Abdulrahman al-Awlaki loved watching The Simpsons. He avidly read Harry Potter. He frequently updated his Facebook page. Born in Denver, al-Awlaki was a typical American teenager. That is, until Oct. 14, 2011, when al-Awlaki was savagely killed by an American Predator drone in southern Yemen. “Local residents told me his body was blown to pieces,” his grandfather Nasser al-Awlaki wrote in a chilling op-ed for The New York Times.
The drone war has become a defining component of Obama’s foreign policy, yet also a topic on which he has remained eerily silent. President George W. Bush ramped up production of drones and used them for counterterrorism missions following 9/11. Obama, to the disdain of the far left, has exponentially grown the scope of the drone war thus far in his presidency. Drones have mainly been used in Pakistan, with President Obama authorizing four times the number of drone strikes during his first term than President Bush did in eight years in office.
In theory, drones are a boon to any military affair. For the first time in history, soldiers are entirely removed from the waging of war. The dangers and human costs—for one side, at least—normally associated with war don’t apply when the soldier is able to leave his desk in an air-conditioned room and return home in time for his son’s soccer game.
Drone strikes, however, have not held up to their theoretical potential. America has become far too lax in its standards for drone strikes. Drones strikes are intended for Al-Qaeda members that pose an imminent threat to American citizens at home or abroad. That being said, a mere 1.5 percent of total drone fatalities in Pakistan have been “High-Value Targets,” according to The Bureau of Investigative Journalism.
For a weapon noted for precision, drones have killed a disproportionate number of civilians and low-to-mid-level Al-Qaeda members, none of whom pose any threat to American national security. Claims from the Obama administration and CIA director John Brennan that “there hasn’t been a single collateral death in a year because of the exceptional proficiency [and] precision” of drones seem to have no factual foundation. Since 2009, civilian deaths resulting from drone strikes have diminished, but, nevertheless, the numbers remain too high. Since July, American drones have wrongfully killed at least two Pakistani civilians. Our nation is committing a shameful and egregious moral wrong in pursuing killings that yield few practical benefits in the fight against terrorism.
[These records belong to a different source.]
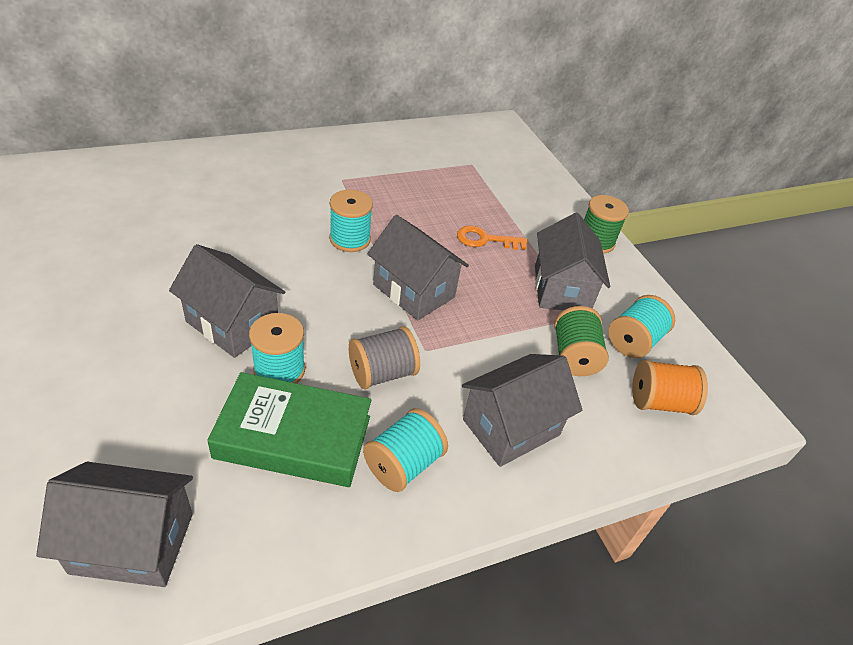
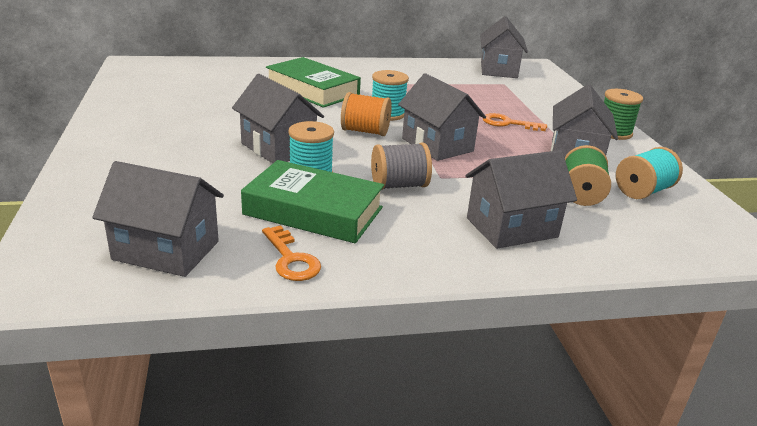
camera: 15 degrees right, 15 degrees down
(254, 202) = (312, 90): none -> green book
(282, 529) = (291, 259): none -> orange key
(403, 464) = (406, 237): turquoise spool -> none
(462, 138) = (498, 70): none -> grey house
(659, 402) = (664, 229): orange spool -> orange spool (365, 131)

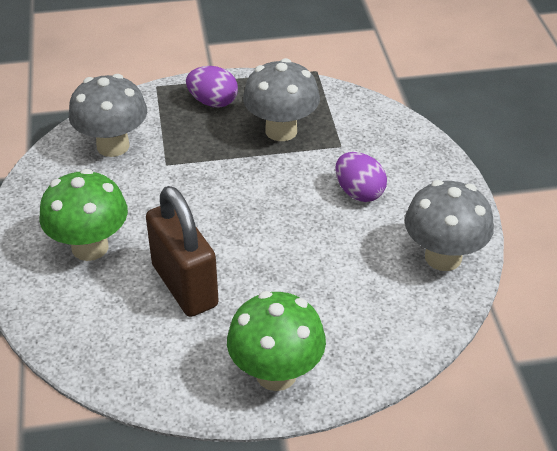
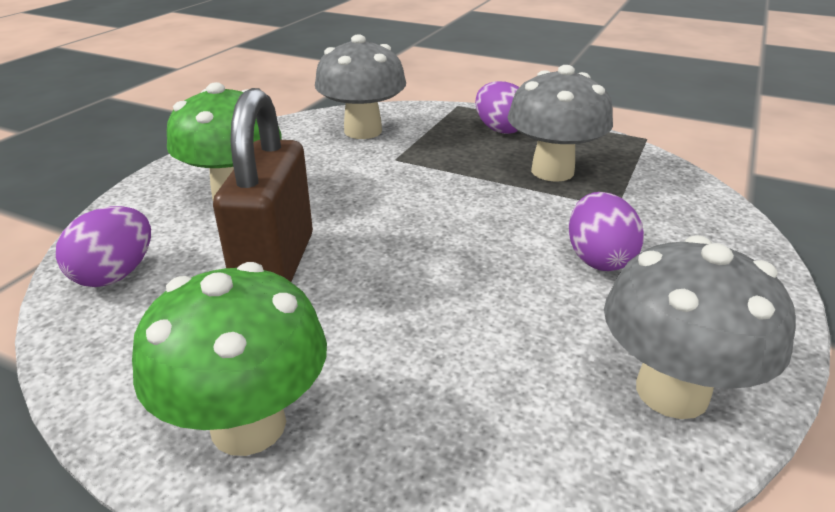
camera: 35 degrees right, 10 degrees down
(93, 341) = (115, 274): none -> purple egg

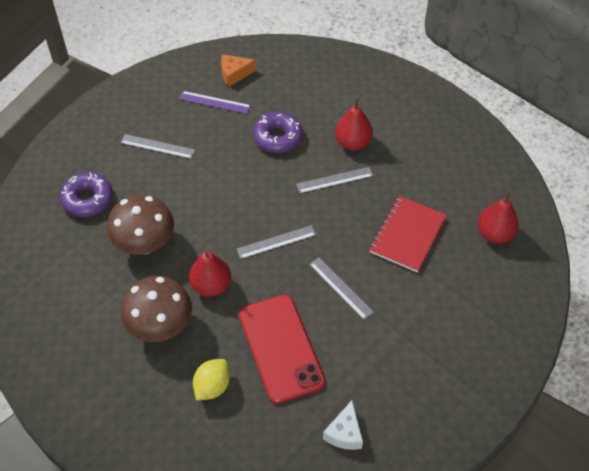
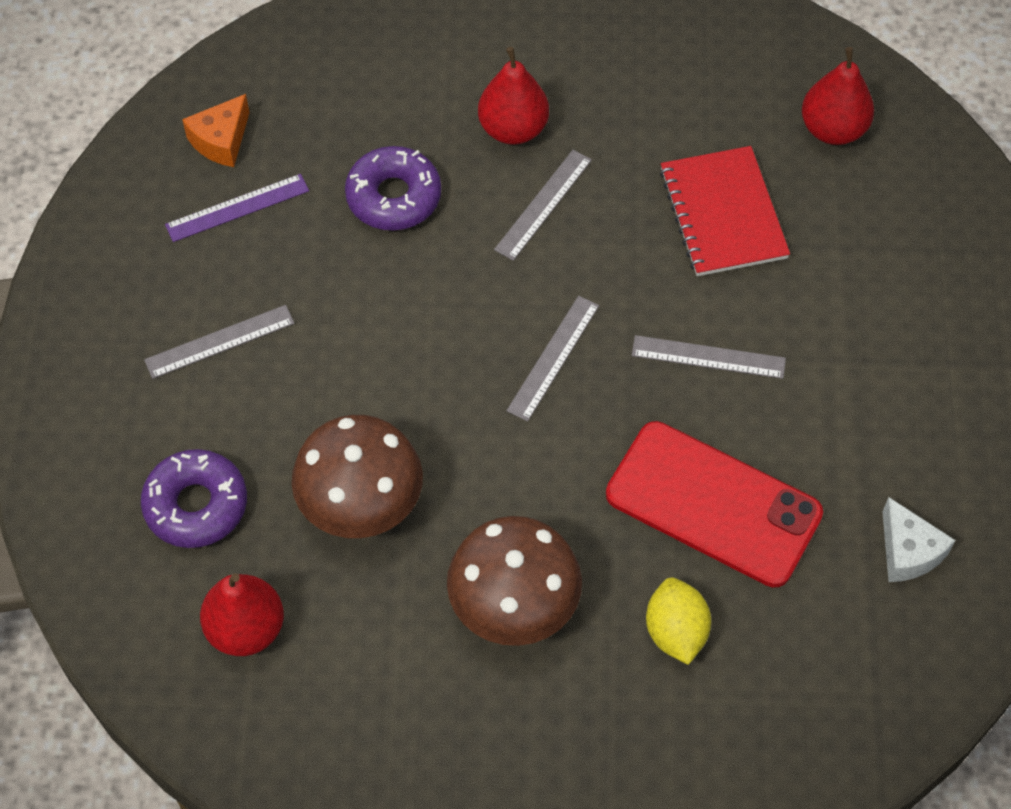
camera: 40 degrees left, 5 degrees up
(211, 286) = (526, 492): red pear -> red pear (246, 629)

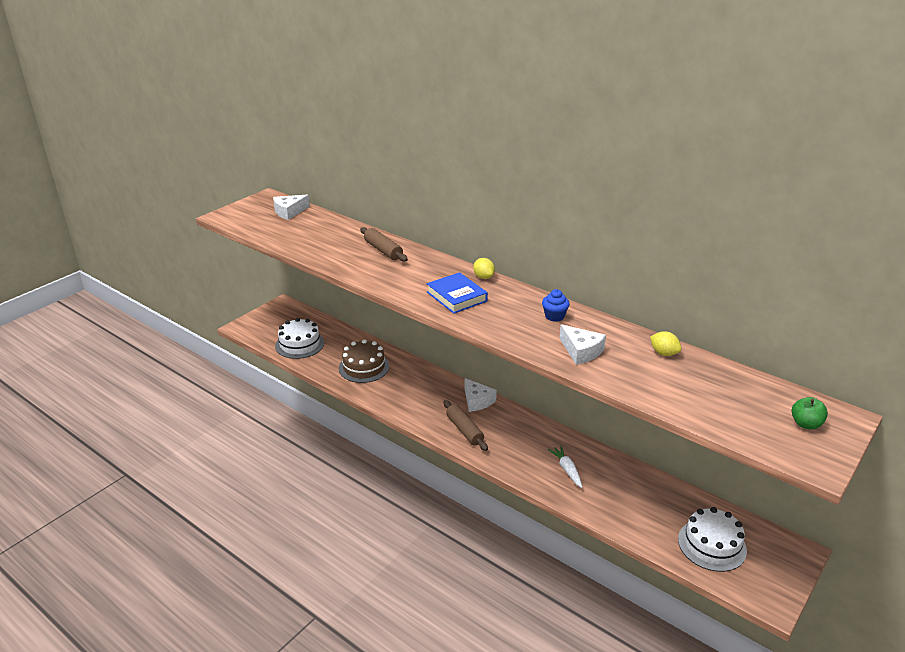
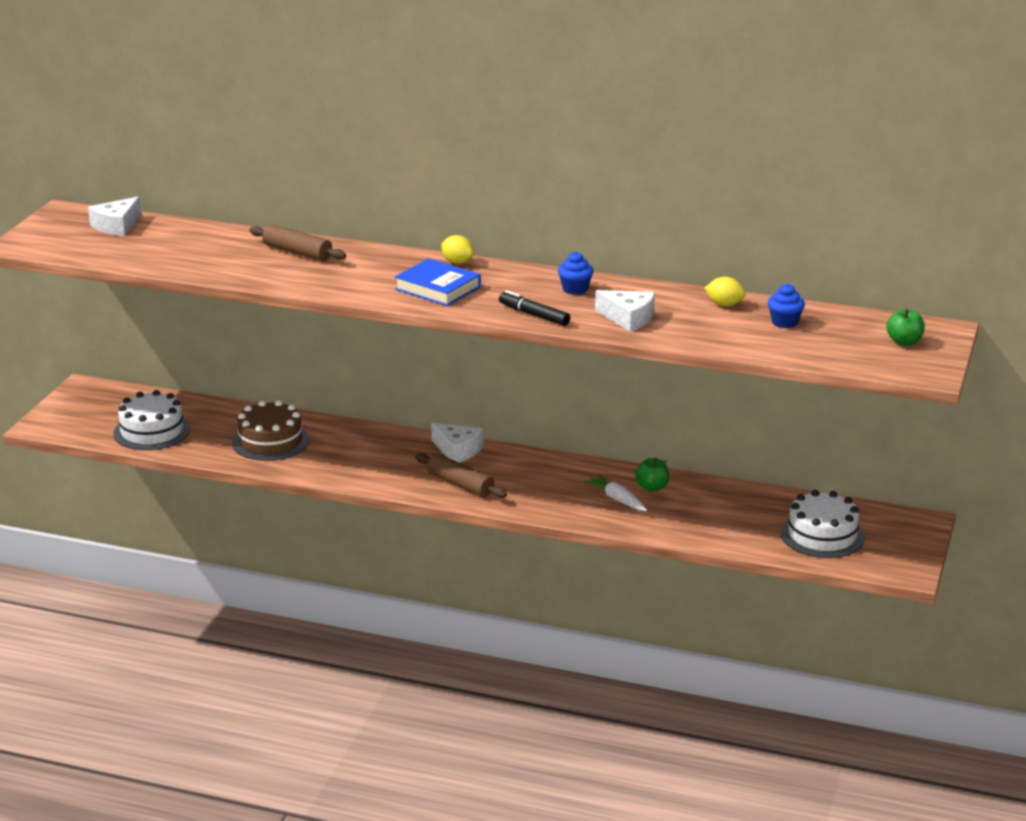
camera: 20 degrees left, 5 degrees down
(511, 334) = (534, 315): none -> black marker
(597, 465) = (652, 487): none -> green apple
(706, 381) = (784, 322): none -> blue cupcake

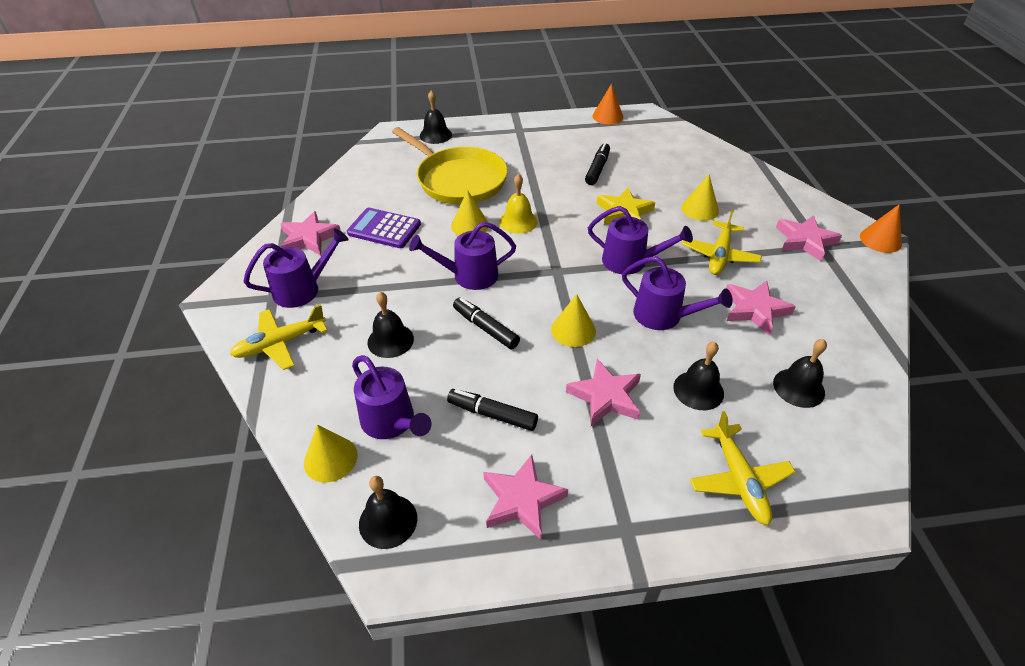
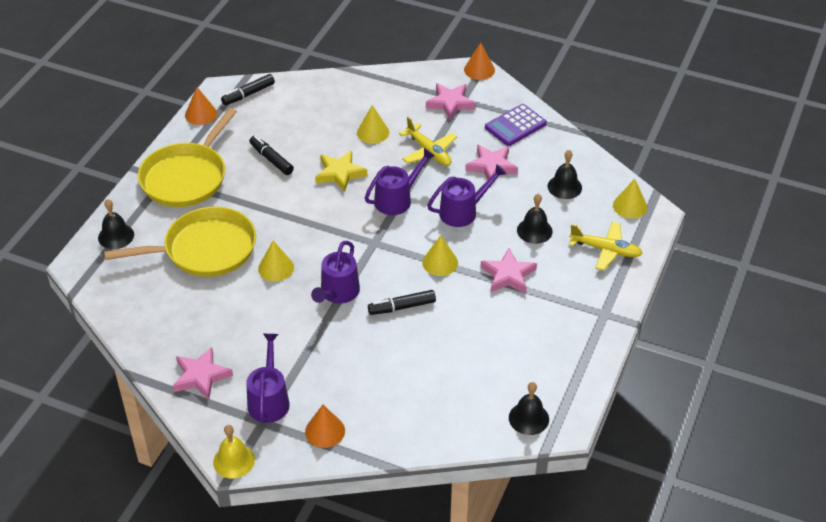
camera: 60 degrees left, 0 degrees up
(280, 344) = (325, 431): yellow plane -> orange cone
(330, 459) = (460, 432): yellow cone -> yellow cone (630, 206)
(384, 229) = (232, 323): purple calculator -> purple calculator (515, 126)
(390, 340) = (372, 364): black bell -> none
(391, 422) = (451, 390): purple watering can -> none
(492, 414) = (482, 336): black marker -> black marker (248, 94)
(518, 221) = (297, 237): yellow bell -> yellow bell (234, 461)
(522, 500) = (556, 349): pink star -> none
(530, 139) = (186, 177): none -> yellow pan

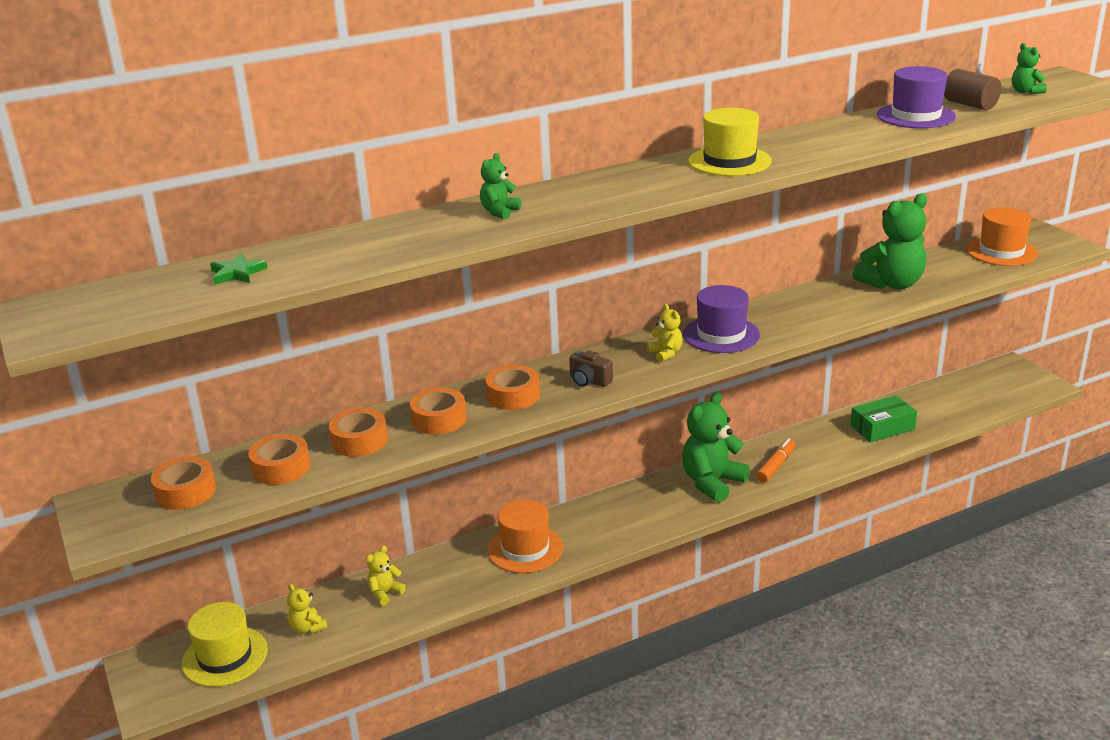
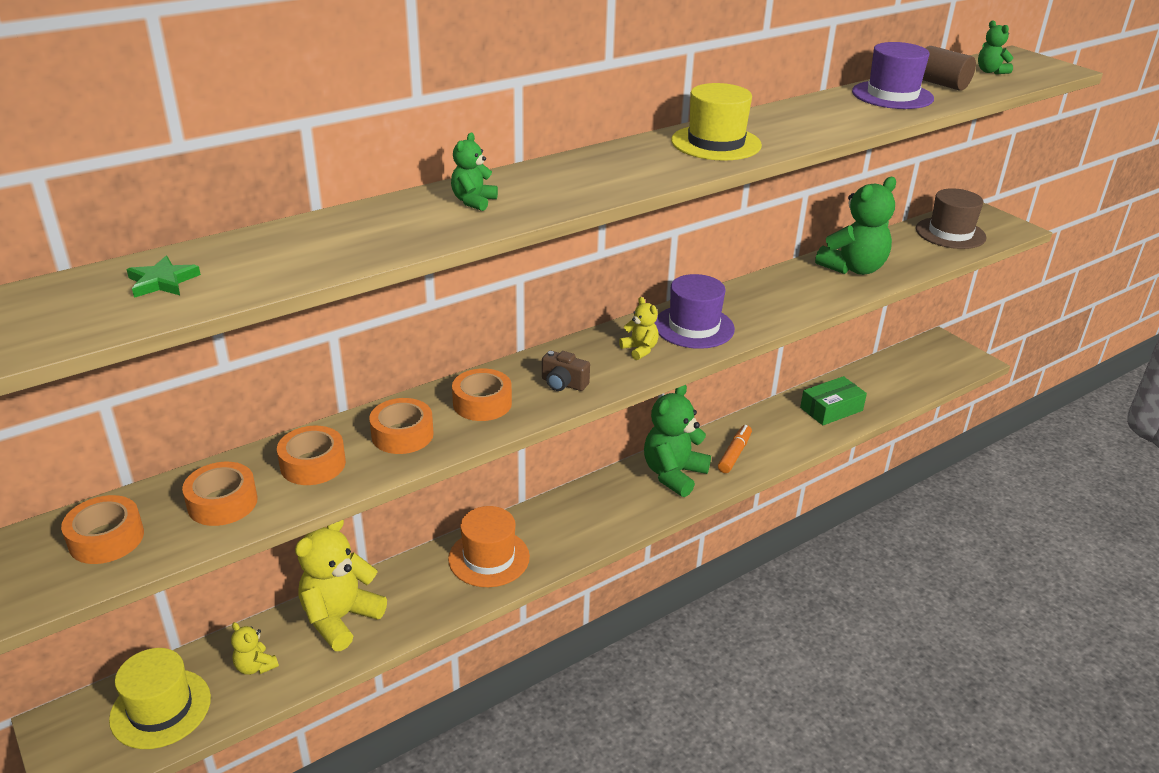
camera: 10 degrees left, 5 degrees up
(385, 593) = (340, 618): yellow teddy bear -> yellow teddy bear, size x2.06
(1001, 251) = (950, 233): orange hat -> brown hat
An important component of these wrongful killings is the policy of signature strikes, where militants are targeted because of their behavior and not their identity. When a signature strike is conducted, the government has no idea who precisely is being targeted. In March of 2011, the Obama administration gave the go-ahead for a strike against a gathering of supposed militants in mountainous northern Pakistan. What seemed like a malicious rendezvous from 30,000 feet was actually a jirga, a community decision-making institution. Thirty-eight civilians were killed.
There seem to be few legal or ethical guidelines for the use of signature strikes. Of the 14 signatures or characteristics regularly attributed to terrorists that allow a drone pilot to engage in a signature strike, only four are definitely legal under international law.
Al-Qaeda has been decimated to the point that it no longer has the same scope and power as it did a decade ago. Drones deserve credit for their role in this process. In one of his final letters to his followers, Osama bin Laden warned of “the importance of the exit from [Pakistan] of the brother leaders … and that you choose distant locations to which to move them, away from aircraft photography and bombardment.” However, continued drone warfare may actually be perverse to counterterrorism efforts, because it stimulates anti-American sentiments while doing little to quell potential terrorist acts.
Virtually all drone strikes in Pakistan have occurred in Waziristan, part of the state’s Federally Administered Tribal Areas (akin to America’s Native American reservations). Residents of this area know little about America outside of the drone strikes that destroy their buildings and kill their relatives. “I can’t sleep at night because when the drones are there … I hear them making that sound, that noise. The drones are all over my brain, I can’t sleep,” one resident told Conor Friedersdorf PO ’02 of The Atlantic.
Drones are complicit in creating a new breed of terrorism, one that America is utterly unprepared for. Homegrown terrorists are popping up with increased frequency, and U.S. drone policy is an important contributing factor of this. Umar Abdulmutallab—the failed underwear bomber of 2009—cited drones as a key motivation for his attack. Djohar and Tamerlan Tsarnaev—the brothers behind the Boston marathon bombing in April—may have also been led to fundamentalism because of drones.
Drones “roam Muslim houses, terrorizing children, women, and the weak,” states the Al-Qaeda propaganda magazine Inspire. “They bombard ‘suspected’ targets in villages, towns and cities.” Such claims resonate only because they are based in truth.